How do I use Ito's formula to solve this $ dX = \frac{1}{3} X^{1/3} dt + X^{2/3} dB $

Question

The title says it all. I tried many functions for Ito's formula but failed. $f(B,t)= B^{3}$ gives something close but that is not it.
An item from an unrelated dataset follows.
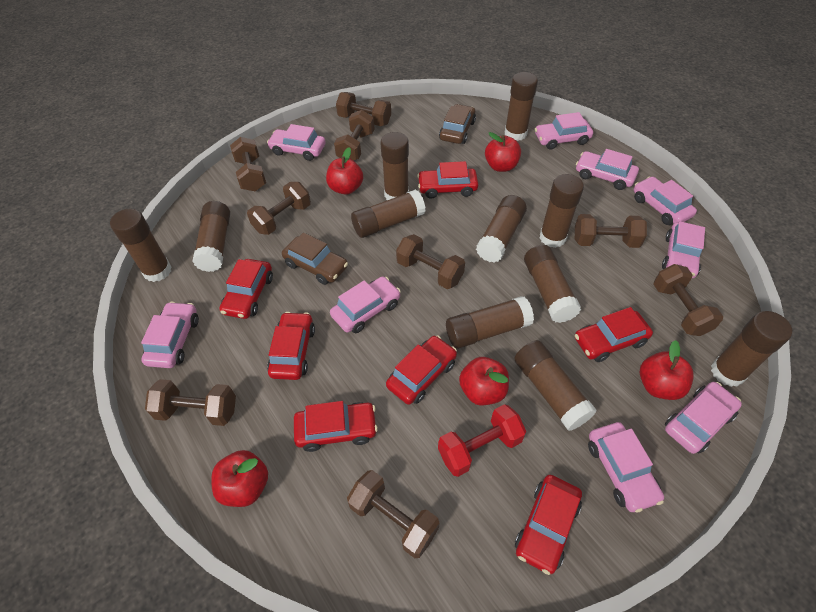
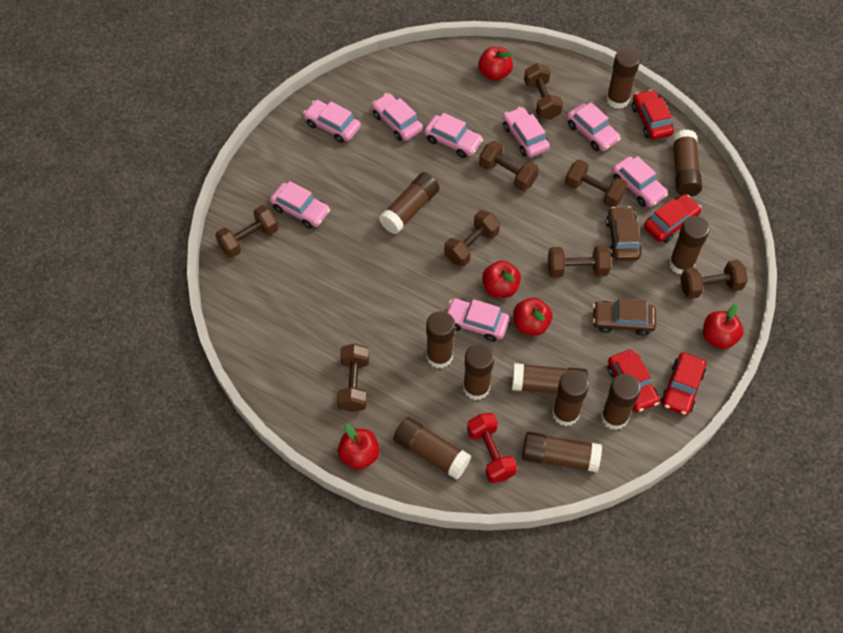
brown dumbbell: 9 -> 8
pink car: 9 -> 8
red car: 7 -> 4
I'll appreciate any help.

Answer 1

It makes sense to look for solutions in the form $X_t = Y_t^3$ so our equation simplifies to $dX_t = \frac 13 Y_t dt + Y_t^2 dB_t$. We should also have that $dY_t = a_t dt + b_t dB_t$. Now applying Ito to find $dY_t^3$ gives

\begin{align*} dY_t^3 &= 3 Y_t^2 dY_t + 3 Y_t d \langle Y,Y \rangle_t = 3 Y_t^2 a_t dt + 3 Y_t^2 b_t dB_t + 3 Y_t b_t^2 dt \\ dX_t &= \frac 13 Y_t dt + Y_t^2 dB_t. \end{align*}

Comparing the $dB_t$ term gives that $b_t = \frac 13$, and then comparing the $dt$ terms gives $\frac 13 Y_t = 3Y_t^2 a_t + 3 Y_tb_t = 3Y_t^2 a_t + \frac 13 Y_t$ so we can simply set $a_t = 0$. Hence our solution is $Y_t = \frac 13 B_t$ and $X_t = \left(\frac 13 B_t\right)^3$.